I was in Bagdad escorting a civilian computer expert with 3 others from my squad when this story begins. He was a Department of the Navy employee sent to Iraq to assist in setting up computer networks for the new Iraqi government and we were assigned to protect him while he traveled around the city installing computer systems.
While we were driving to one of the government buildings where he was working, we were ambushed by a large number of insurgent fighters.
The first warning I had that something was wrong was when an explosion beside our Humvee lifted the vehicle of the road on that side and then we dropped back down.
I immediately new that something was wrong with the Humvee as the passenger side of the vehicle sagged down like the tires were completely gone.
I shouted to the others to get out and get the civilian to cover while I used the machine gun on top to cover them.
Pvt. Jenkins grabbed him and pulled him out of the Humvee and Cpl. Samson grabbed Pvt. Tims from the front of the rig and dragged him to an alley where they had some cover from incoming fire. I started firing at the approaching enemy group that was approaching us.
There was another explosion in the front of the Humvee and I fell out of the hatch into the vehicle. I crawled out the open door toward my comrades but was hit in both legs by enemy fire.
Since I was unable to move fast enough to get to shelter, I stayed next to the Humvee. I suddenly started to feel the pain from my injuries and knew I was hurt bad but there was nothing I could do about it. I was surprised when I saw the civilian, whose name was DeShade or something like that, got up and ran toward me. I heard several automatic weapons open up as he rushed to me, but he wasn't hit.
Jenkins and Samson returned fire as DeShade grabbed me and started dragging me to the others. I heard the unmistakable sound of bullets hitting meat and DeShade staggered but kept dragging me to shelter.
When we got to the alley, I saw that Tims was wounded and so was Samson. That explained why they hadn't come for me themselves, but I wondered about Jenkins.
That was when I lost consciousness and didn't wake up until after we had been rescued by a patrol and taken back to the hospital at the main base in Bagdad.
When I regained consciousness, I felt light headed. There was a nurse taking my blood pressure, I saw, when my vision cleared. I tried to ask about the others, but could barely croak.

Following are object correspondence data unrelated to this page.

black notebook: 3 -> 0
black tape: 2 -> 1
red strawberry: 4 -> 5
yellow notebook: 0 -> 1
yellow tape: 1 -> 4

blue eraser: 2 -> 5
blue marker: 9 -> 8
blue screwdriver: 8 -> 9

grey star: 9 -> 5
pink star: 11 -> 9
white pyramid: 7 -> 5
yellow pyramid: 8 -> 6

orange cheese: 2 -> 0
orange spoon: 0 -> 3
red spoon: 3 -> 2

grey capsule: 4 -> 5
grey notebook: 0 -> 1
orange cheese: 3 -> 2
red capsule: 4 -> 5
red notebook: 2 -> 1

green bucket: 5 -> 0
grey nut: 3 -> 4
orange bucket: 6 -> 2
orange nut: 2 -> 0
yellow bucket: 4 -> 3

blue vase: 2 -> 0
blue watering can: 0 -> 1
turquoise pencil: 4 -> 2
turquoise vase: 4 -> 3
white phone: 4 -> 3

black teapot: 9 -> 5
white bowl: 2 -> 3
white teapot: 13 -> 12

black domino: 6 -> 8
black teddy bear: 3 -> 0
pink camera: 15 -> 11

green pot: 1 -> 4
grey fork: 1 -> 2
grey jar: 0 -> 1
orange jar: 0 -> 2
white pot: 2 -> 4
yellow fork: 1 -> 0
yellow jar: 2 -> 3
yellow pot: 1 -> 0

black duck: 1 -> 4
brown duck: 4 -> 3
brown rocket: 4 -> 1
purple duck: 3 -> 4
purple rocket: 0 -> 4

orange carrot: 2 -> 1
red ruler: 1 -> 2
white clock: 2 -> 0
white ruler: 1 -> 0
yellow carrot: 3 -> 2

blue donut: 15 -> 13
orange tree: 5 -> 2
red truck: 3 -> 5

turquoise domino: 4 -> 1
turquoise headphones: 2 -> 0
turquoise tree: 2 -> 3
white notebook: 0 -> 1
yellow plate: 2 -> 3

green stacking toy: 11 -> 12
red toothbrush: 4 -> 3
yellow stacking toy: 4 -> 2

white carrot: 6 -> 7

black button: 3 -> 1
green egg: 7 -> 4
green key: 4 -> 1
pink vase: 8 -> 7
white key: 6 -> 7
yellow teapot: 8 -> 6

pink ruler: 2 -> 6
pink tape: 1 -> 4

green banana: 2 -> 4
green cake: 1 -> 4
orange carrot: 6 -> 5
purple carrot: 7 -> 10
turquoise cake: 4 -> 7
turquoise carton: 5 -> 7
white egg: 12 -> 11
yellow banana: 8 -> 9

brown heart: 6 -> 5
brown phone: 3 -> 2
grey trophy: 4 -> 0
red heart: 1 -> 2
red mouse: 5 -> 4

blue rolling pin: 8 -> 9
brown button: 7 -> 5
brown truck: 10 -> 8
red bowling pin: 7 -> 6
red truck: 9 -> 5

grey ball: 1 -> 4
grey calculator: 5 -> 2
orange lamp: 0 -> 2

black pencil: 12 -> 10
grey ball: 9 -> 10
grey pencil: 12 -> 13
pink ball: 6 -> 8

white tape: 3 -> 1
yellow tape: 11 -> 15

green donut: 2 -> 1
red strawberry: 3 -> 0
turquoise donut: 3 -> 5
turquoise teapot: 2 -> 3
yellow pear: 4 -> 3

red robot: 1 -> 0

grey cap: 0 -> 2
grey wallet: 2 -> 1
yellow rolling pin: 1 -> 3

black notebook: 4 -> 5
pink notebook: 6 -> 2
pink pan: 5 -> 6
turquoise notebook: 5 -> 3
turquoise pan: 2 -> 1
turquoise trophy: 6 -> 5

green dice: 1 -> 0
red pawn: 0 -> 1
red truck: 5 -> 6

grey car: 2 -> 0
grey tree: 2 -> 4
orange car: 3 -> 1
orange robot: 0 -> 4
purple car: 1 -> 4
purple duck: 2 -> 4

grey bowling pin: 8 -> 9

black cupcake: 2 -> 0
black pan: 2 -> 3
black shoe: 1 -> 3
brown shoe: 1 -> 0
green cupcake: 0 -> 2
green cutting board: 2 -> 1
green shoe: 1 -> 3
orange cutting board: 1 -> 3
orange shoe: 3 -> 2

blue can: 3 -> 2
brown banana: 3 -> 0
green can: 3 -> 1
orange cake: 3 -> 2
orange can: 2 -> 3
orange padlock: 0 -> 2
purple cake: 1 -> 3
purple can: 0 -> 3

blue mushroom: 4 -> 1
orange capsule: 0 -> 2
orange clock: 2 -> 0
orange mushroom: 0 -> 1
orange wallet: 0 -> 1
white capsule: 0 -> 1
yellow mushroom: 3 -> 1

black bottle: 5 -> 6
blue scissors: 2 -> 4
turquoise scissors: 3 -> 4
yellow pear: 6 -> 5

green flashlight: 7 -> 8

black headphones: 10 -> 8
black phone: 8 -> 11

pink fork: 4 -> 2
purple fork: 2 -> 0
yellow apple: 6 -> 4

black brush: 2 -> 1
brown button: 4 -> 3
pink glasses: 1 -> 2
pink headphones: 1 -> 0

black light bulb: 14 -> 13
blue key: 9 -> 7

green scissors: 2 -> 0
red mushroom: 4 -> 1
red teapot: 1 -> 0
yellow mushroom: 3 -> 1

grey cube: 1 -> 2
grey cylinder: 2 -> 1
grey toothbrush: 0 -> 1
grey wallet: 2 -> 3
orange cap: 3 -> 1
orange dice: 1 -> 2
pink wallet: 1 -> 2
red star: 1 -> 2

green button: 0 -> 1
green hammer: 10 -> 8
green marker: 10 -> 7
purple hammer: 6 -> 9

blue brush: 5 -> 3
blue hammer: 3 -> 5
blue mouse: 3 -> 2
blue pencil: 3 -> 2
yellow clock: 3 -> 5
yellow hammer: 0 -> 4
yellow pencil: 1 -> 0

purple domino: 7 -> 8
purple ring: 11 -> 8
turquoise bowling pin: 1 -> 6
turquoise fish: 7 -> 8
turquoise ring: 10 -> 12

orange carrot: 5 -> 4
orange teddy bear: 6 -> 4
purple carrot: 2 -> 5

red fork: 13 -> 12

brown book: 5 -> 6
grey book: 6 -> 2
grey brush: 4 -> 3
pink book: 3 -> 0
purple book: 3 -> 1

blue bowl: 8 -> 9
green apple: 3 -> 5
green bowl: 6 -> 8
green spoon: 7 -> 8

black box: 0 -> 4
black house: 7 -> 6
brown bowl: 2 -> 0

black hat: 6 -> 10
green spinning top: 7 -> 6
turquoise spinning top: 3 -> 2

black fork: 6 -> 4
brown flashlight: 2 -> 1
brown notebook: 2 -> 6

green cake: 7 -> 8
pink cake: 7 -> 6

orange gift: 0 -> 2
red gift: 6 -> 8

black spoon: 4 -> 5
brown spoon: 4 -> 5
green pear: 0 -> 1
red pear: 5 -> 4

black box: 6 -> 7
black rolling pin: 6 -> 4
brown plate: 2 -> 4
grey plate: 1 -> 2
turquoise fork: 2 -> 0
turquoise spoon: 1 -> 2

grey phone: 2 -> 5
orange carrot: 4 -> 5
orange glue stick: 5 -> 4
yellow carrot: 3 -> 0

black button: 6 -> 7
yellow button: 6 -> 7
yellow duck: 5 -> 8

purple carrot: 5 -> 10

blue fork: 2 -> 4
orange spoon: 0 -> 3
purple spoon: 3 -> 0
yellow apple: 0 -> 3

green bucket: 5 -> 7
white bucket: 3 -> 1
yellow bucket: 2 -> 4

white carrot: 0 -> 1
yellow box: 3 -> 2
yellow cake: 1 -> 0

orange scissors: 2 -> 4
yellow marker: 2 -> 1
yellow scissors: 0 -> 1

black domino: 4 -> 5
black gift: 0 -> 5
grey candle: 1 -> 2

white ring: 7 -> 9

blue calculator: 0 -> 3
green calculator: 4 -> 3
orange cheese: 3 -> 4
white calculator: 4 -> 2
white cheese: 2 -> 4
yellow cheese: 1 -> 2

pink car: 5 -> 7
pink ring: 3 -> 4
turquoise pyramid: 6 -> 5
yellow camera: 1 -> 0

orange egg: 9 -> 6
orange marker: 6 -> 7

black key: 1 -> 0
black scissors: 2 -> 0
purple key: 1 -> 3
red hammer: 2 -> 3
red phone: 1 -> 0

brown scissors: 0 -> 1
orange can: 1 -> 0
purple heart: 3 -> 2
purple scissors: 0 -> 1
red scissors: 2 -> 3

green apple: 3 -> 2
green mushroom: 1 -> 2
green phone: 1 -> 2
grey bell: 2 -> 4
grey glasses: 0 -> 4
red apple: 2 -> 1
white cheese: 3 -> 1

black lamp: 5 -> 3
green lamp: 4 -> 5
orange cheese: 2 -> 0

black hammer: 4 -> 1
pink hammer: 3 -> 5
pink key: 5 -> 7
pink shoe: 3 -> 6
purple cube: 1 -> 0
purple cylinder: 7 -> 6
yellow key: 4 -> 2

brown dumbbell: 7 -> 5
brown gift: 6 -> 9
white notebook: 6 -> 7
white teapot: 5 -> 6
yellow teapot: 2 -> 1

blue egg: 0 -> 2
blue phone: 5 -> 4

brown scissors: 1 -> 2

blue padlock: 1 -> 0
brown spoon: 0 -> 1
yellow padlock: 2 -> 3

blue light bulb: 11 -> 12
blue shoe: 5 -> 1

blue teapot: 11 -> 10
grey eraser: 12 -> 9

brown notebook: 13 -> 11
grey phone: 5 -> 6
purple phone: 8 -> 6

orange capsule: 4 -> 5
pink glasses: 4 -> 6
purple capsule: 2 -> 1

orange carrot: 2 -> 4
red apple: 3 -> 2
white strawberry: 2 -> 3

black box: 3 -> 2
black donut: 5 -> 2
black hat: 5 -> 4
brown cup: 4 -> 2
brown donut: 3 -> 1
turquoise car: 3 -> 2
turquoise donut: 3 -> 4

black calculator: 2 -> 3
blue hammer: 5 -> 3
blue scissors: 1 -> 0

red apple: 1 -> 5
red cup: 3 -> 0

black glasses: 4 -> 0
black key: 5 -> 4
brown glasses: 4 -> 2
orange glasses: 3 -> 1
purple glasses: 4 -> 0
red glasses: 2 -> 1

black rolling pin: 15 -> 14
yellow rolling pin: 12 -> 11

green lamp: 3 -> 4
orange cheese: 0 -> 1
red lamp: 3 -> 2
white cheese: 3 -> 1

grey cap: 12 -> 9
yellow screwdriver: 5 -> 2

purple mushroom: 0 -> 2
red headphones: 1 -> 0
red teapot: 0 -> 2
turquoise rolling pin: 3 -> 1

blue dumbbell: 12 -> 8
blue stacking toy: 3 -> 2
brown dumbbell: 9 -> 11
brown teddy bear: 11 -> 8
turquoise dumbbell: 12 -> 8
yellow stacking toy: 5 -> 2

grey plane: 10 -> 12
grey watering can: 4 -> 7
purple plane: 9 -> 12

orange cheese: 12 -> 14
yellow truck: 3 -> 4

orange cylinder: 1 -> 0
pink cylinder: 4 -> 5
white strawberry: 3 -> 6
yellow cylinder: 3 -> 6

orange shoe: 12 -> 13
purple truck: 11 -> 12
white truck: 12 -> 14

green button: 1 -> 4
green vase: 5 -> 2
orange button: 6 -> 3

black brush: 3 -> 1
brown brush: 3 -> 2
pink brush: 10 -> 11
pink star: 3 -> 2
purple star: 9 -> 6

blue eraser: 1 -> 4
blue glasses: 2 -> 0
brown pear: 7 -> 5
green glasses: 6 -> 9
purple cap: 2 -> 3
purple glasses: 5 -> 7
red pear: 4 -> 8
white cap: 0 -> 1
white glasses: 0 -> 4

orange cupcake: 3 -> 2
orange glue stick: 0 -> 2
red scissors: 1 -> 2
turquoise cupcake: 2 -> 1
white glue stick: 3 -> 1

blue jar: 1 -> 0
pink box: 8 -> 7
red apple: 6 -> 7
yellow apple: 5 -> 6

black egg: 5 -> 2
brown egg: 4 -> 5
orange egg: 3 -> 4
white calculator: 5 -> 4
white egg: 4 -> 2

The nurse finished what she was doing and held up a glass with a straw in it so I could take a drink. After the drink, I tried again and this time was able to speak although not loudly. I asked about my men and the civilian.
She said that my men were all alive and that the 2 who had been wounded were doing well.
I then asked about the man who had saved my life and she said that he was still unconscious. He had been hit twice, once in the side, and once in the back.
The flack vest he had been wearing had stopped the first round, but the second had gone through the arm hole on the right side of the vest and entered under his collar bone and gone completely through, exiting in front and then hitting the vest on the inside and traveling down and lodging in his left hip.
He had lost a lot of blood although he was expected to live.
I told her to keep me updated as this man had dragged me away from our disabled vehicle to safety while the others covered for us. She agreed and left the ward.
I looked around and saw that I was in a large room with several other patients.
The lights were dim and from where I was, I could see a window with a dark curtain. I didn't know if it was day or night or even what day it was.
The time was irrelevant to me now, so I allowed myself to drift away to sleep.
As the days passed and I slowly recovered my strength, I visited the other members of my squad who had been wounded and also stopped by to see Eldarin, as I later learned was his name. Eldarin DeShade.
He was to be shipped back to the States soon and transferred to a long term care facility. That is when I vowed to contact my wife and get her to keep track of him so that I could get him out of there as soon as I got home, myself.
I owed this man my life and I fully intended to repay that debt as best as I could.
When I called Janice and told her about Eldarin, she agreed that we owed him and that he wouldn't have to remain in a place where he had no friends.
I was happy that there would be no problems from her and asked her what her sisters thought.
She told me, "Sally is thrilled to help the man who saved her only brother and Erica said it's all right with her too." This was a big relief to me as I had been worried about that.
Janice and her sisters lost their parents about 6 months before we married, and since Sally was only 10 and Erica 15, we raised them ourselves.
It was hard at times to try to raise 2 girls who were less than 10 years younger than me and my sister-in-laws at that, but we managed until my unit was called up for duty in Iraq.
Since they had a good inheritance, and I had just started receiving an annuity from my grandparents' estate, we were doing ok on money. Janice and her sisters had inherited a nice house on 3 acres of land.
All of this made it easy for us, and although we really didn't have to work, Janice got a degree in Nursing and I got my bachelors degree in Computer Sciences.
She did volunteer work at the local hospital and I was a repair technician for a large computer manufacturer.
When I was called up, my boss told me that my job would be waiting when I came back and I wouldn't lose seniority either.
All this made it easy to keep the promise I had made to myself that the person who had saved my life would never have needs or wants ever again.
With the help of my wife and 2 sister-in-laws, he wouldn't be alone or in need until he was able to return home again.